Thursday, March 01, 2012

Widespread Uprising Calls for US Out of Afghanistan

Widespread uprising calls for U.S. out of Afghanistan

By Deirdre Griswold
Published Feb 29, 2012 10:00 PM

No longer can soothing words from the White House, the State Department or the Pentagon cover up the intolerable brutality of the U.S.-NATO war of occupation in Afghanistan.

Every attempt by the politicians and military commanders of these imperialist powers to justify the war is being shattered by a massive uprising of the Afghan people, who are not only marching and loudly demanding “U.S. go home!” but putting their lives on the line to do so.

Starting Feb. 22, huge protests erupted all over Afghanistan after it became known that troops at Bagram Air Base, the largest U.S. base in the country, had confiscated copies of the Quran from hundreds of prisoners held there and burned them.
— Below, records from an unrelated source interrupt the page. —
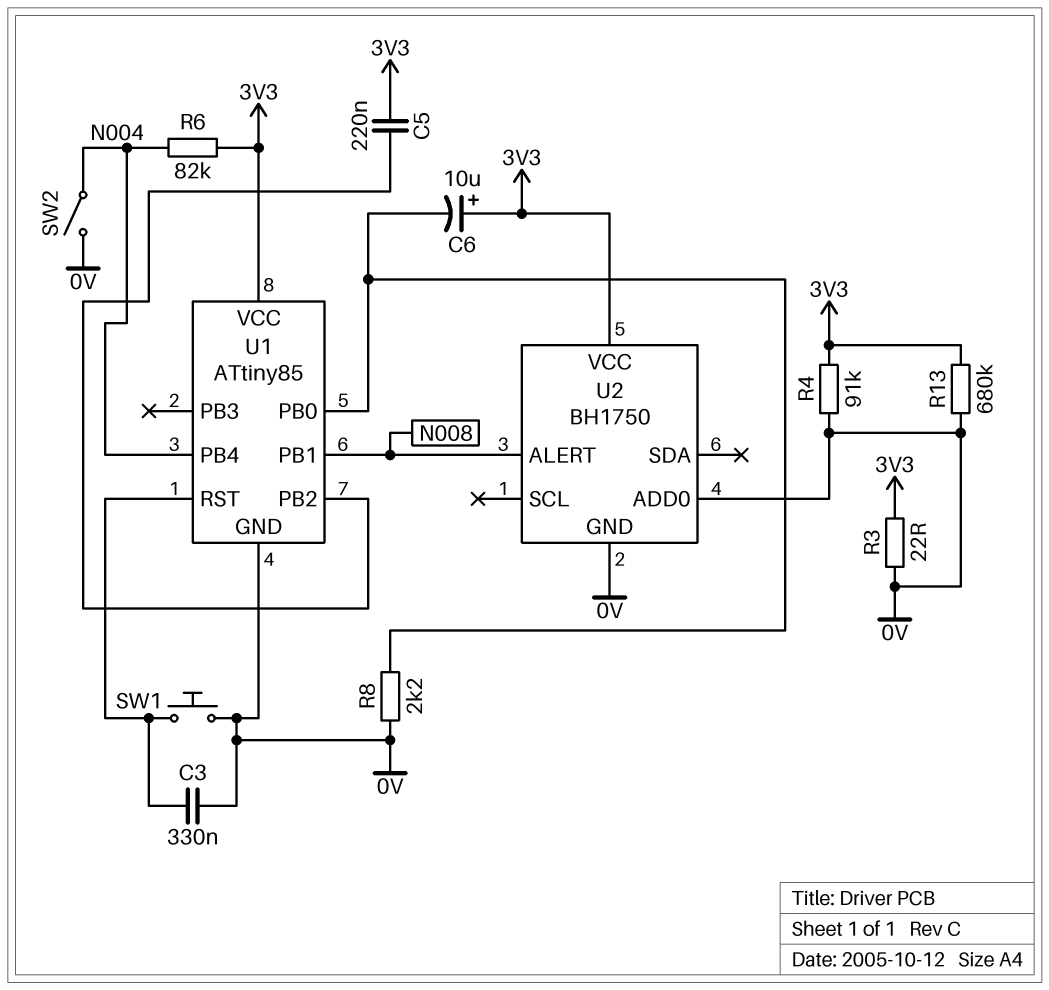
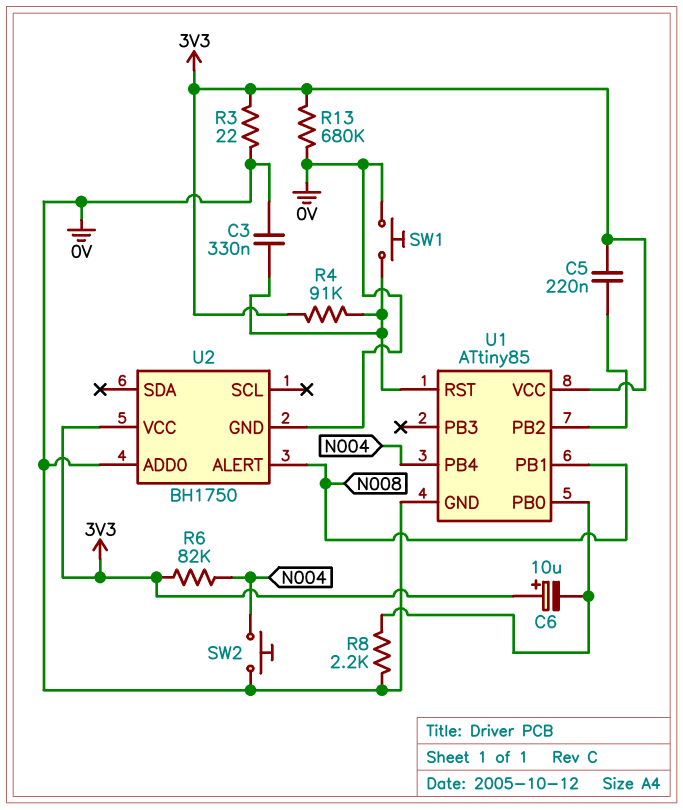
R4: 91k (0V, 3V3) -> 91k (3V3, U1/RST)
SW2: switch (0V, N004) -> button (0V, N004)

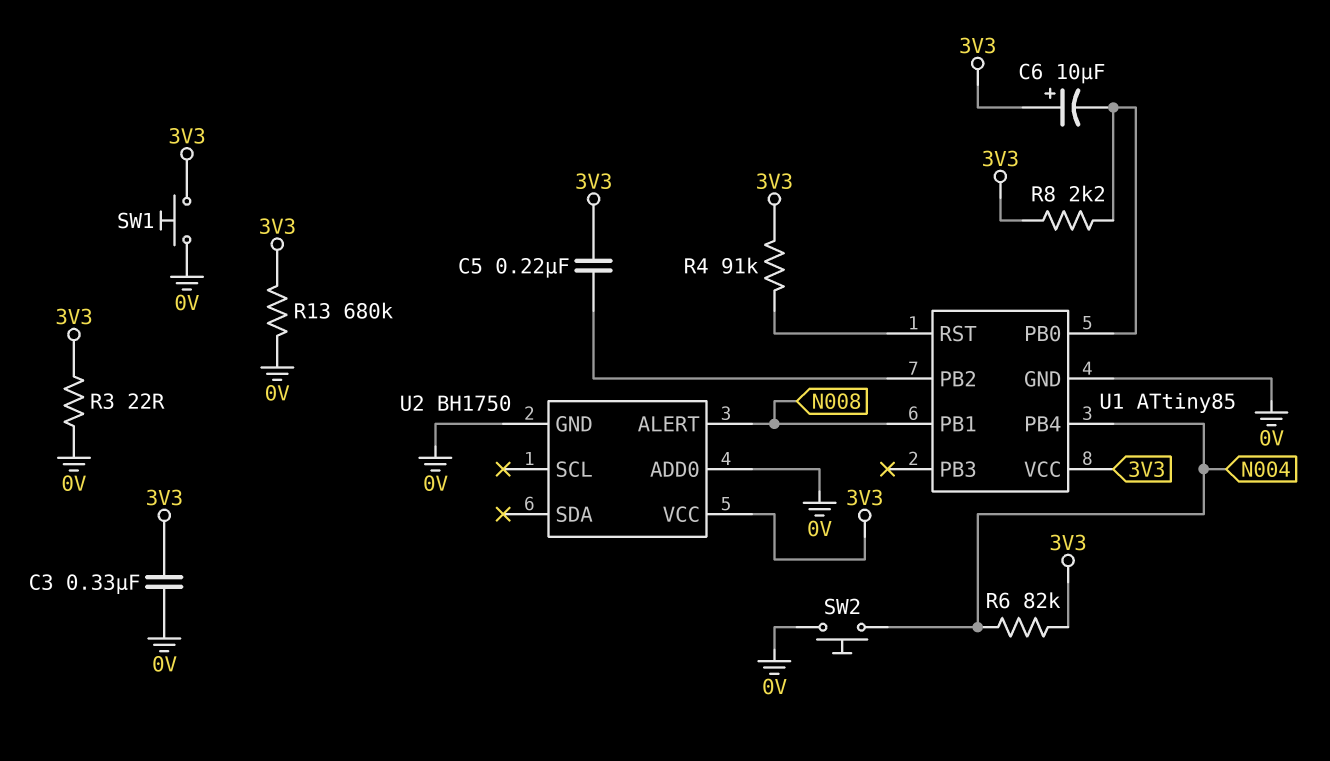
C3: 330nF (0V, U1/RST) -> 330nF (0V, 3V3)
R8: 2.2k (0V, U1/PB0) -> 2.2k (3V3, U1/PB0)
SW1: button (0V, U1/RST) -> button (0V, 3V3)

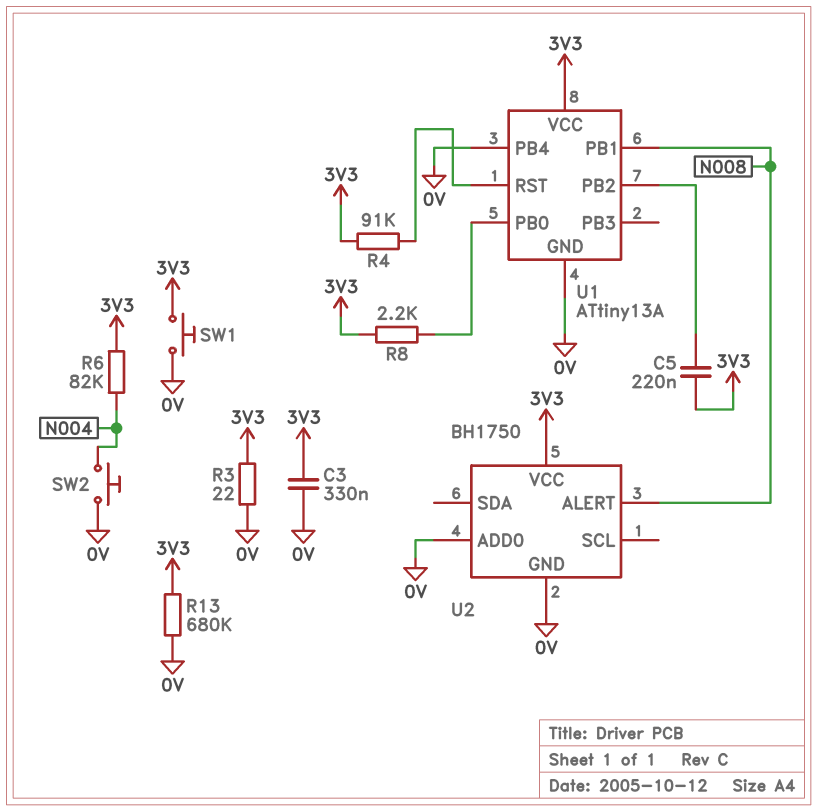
C6: 10uF (plus 3V3, minus U1/PB0) -> none
U1: ATtiny85 -> ATtiny13A
U1 pin PB4: N004 -> 0V

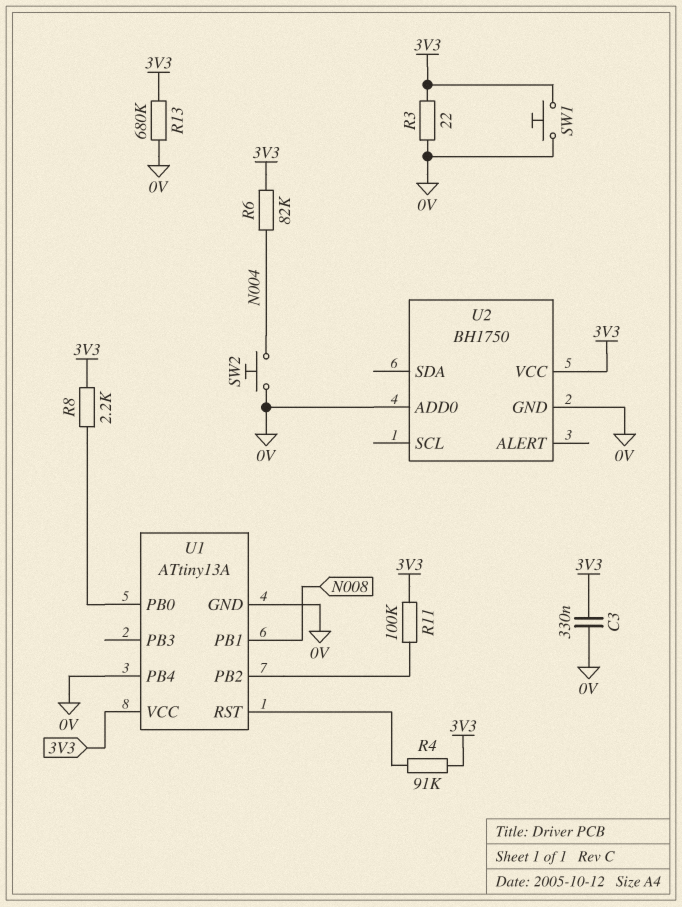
C5: 220nF (3V3, U1/PB2) -> none
R11: none -> 100k (3V3, U1/PB2)
U2 pin ALERT: N008 -> none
Since then, scores of Afghans have been killed as the foreign occupiers fired on demonstrators.

What happened next reveals how utterly hated the occupiers have become after 11 years of war — the longest war in U.S. history. The Pentagon cannot rely on the obedience, much less support, of the very troops and police they have been training for years and to whom they will supposedly “hand over” control of Afghanistan at the end of 2014, according to President Barack Obama’s timetable.

Nor can the U.S. rely on the continued participation of other imperialist countries in what has been essentially Washington and Wall Street’s war, but one sporting a NATO flag with some 10,000 troops participating from other countries.

Explosion of anti-U.S. fury

The grim situation for the imperialists became clear when on Feb. 24, as protests rocked Afghanistan, the dead bodies of a U.S. Air Force lieutenant colonel and an Army major were discovered in what was considered to be a super-secure room inside the Afghan Ministry of the Interior. An Afghan intelligence officer, who was believed to have shot them through the head, escaped and became an instant hero to the people.

That same day, an off-duty police officer who joined a protest in Kabul told a reporter, “I will take revenge from the infidels for what they did to our Holy Quran, and I will kill them whenever I get the chance. I don’t care about the job I have.” (New York Times, Feb. 24)

Even a bloc of members of the Afghan Parliament, elected in the stifling political climate of a country occupied by foreign troops, “called on Afghans to take up arms against the American military.” (New York Times, Feb. 22)

If people who work for the state express these sentiments, what must be the views of ordinary people?

In response to this explosion of anti-U.S. fury, General John R. Allen, overall commander of the U.S. war in Afghanistan, ordered all U.S. military personnel in the country to undergo 10 days of “sensitivity training.”

Obama made a weak apology for the Quran burning and said the military commanders would investigate this “accident.” This only further enraged the Afghan people, as such apologies after U.S. atrocities have become routine and have led nowhere.

With the killing of the two U.S. officers, Washington and NATO — in the arrogant style that colonial overlords employ at their own peril — immediately withdrew all their civilian and military personnel from Afghan ministries where they had been calling the shots.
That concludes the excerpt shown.